BMD of Femoral Neck Declines Twice as Fast in HIV-Infected Women

Bone mineral density of the femoral neck, a significant predictor of fracture risk, declined nearly twice as quickly in HIV-infected women compared with HIV-infected men.

In a recent poster presented at the 9th International AIDS Society Conference on HIV Science, bone density at the hip (femoral neck), a significant predictor of fracture risk, declined nearly twice as quickly in HIV-infected women compared with HIV-infected men and sex was independently associated with lower hip bone mineral density (BMD) in adjusted models.1

HIV-infected men (N=1759) and women (N=839) on long-term antiretroviral therapy (ART) in the Modena Metabolic Clinic underwent dual-electron X-ray absorptiometry (DXA) scans every 6 to 12 months for up to 10 years. To determine factors associated with BMD, mixed methods regression models were created for women and men in combined and stratified models. Models included the following variables: age, body mass index, duration of integrase strand transfer inhibitors (INSTI) use, duration of tenofovir disoproxil fumarate (TDF) use, physical activity, hypogonadism or post-menopause, AIDS wasting, viral load (≤50 copies/mL), vitamin D insufficiency, and hepatitis C virus (HCV) coinfection. CD4 nadir (<200 cells/µL), CD4 total and percent, smoking, diabetes, and duration of protease inhibitor use were considered in univariate models but were not significant.

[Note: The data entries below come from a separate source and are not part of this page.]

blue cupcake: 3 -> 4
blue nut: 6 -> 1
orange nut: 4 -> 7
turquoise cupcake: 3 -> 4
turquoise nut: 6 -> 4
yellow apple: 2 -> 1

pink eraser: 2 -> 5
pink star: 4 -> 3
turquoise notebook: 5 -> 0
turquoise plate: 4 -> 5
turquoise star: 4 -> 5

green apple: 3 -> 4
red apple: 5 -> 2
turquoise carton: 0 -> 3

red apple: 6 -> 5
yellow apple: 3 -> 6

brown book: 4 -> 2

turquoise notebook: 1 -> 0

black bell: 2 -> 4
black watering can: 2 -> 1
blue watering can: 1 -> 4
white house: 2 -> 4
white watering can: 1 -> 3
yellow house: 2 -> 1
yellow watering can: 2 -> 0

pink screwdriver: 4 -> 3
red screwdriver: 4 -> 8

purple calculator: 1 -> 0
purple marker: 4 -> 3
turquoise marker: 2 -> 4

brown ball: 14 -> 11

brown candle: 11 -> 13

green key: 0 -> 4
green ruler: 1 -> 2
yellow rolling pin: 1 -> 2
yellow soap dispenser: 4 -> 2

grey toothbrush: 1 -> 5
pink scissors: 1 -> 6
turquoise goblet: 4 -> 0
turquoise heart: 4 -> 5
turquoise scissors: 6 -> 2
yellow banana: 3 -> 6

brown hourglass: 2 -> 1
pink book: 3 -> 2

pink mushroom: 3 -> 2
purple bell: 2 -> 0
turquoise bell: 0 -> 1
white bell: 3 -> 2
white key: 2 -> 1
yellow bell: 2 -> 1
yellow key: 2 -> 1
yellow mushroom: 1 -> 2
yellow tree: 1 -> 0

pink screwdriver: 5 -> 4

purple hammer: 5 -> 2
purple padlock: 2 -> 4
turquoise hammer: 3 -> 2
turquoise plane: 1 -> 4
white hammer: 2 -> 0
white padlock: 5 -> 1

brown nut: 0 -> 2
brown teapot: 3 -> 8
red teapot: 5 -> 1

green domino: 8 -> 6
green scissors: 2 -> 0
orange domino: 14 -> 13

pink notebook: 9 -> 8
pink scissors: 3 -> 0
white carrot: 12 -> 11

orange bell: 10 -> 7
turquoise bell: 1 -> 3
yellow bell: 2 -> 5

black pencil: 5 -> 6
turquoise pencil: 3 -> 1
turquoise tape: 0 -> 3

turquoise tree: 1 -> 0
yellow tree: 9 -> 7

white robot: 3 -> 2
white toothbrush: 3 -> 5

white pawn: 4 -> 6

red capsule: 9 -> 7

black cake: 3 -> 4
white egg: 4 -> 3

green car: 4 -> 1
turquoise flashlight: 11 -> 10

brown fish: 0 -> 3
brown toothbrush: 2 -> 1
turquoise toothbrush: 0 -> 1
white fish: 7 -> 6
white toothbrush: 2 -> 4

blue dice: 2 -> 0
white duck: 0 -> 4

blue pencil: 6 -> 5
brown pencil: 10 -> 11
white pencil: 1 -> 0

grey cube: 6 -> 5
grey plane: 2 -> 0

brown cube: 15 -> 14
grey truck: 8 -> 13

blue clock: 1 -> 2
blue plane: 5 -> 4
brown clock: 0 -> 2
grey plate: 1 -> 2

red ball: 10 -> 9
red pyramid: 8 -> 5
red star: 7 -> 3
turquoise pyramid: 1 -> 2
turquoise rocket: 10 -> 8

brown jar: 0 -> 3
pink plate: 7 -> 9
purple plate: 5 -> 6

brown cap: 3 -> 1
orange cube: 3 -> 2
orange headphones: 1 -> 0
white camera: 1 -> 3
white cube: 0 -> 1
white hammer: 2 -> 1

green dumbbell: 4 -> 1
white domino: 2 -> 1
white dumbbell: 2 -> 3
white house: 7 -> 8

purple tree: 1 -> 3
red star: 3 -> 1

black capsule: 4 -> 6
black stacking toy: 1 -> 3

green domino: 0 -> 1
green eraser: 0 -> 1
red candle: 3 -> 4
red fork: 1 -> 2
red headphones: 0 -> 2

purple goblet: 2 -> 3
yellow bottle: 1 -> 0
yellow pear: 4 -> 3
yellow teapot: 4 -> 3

Both women and men contributed ≥2 DXA scans. The majority were age ≤50 (82%) and 49% had HIV-1 RNA <50 copies/mL at baseline. Of the patients, 15% post-menopausal women and 7% men with hypogonadism. HCV coinfection was present in 30% and 27% of women and men, respectively.

Significant adjusted average annual declines in hip and spine BMD in women and men were observed; women (hip: –.008, L-spine –.012 g/cm2/year) and men (hip: –.004; L-spine: –.007 g/cm2/year; P <.0001 for all). Moreover, female sex was associated with lower hip but not spine BMD (P <.0001) in combined mixed effect models. Models stratified by sex yielded similar results except that physical activity (in women) and HCV coinfection (in men) were no longer significant.

In an interview with Endocrinology Advisor, lead presenter Kristine M. Erlandson, MD, assistant professor in the division of infectious diseases at the University of Colorado in Aurora noted that the “results highlight BMD loss among women, independent of menopause, and that these effects require future consideration with ART selection, particularly when prioritizing switch from TDF to tenofovir alafenamide and when using pre-exposure prophylactic therapy.”

Dr Erlandson went on to note that there are several findings that can potentially have an impact on clinical care and should be emphasized.  She emphasized the following 3 points:

  1. Age-associated changes in BMD were most pronounced following age 45, even after adjusting for post-menopausal or hypogonadal state, supporting the current HIV guidelines to screen for BMD starting at age 50.2

  2. A protective effect of INSTI therapy (almost entirely raltegravir use in this cohort) was apparent in both men and women, and has been demonstrated in multiple prior studies with raltegravir initiation or switch3-5 and in limited data with other INSTIs.6-8

  3. The effect of HCV on BMD was similar to that of 5 additional years of aging, and was most significant in women, as reported in prior studies.9,10 The impact of direct-acting HCV therapies on BMD after eradication of HCV are currently not known, but may prove to be a simple and effective (albeit costly) treatment intervention to preserve BMD with aging, particularly in HIV/HCV coinfected women.11 

“Importantly, low BMD is one of several risk factors for fracture: the interventions likely to have the greatest impact in this aging population are those that both attenuate BMD losses and minimize fracture risk through reduced falls,” concluded Dr Erlandson.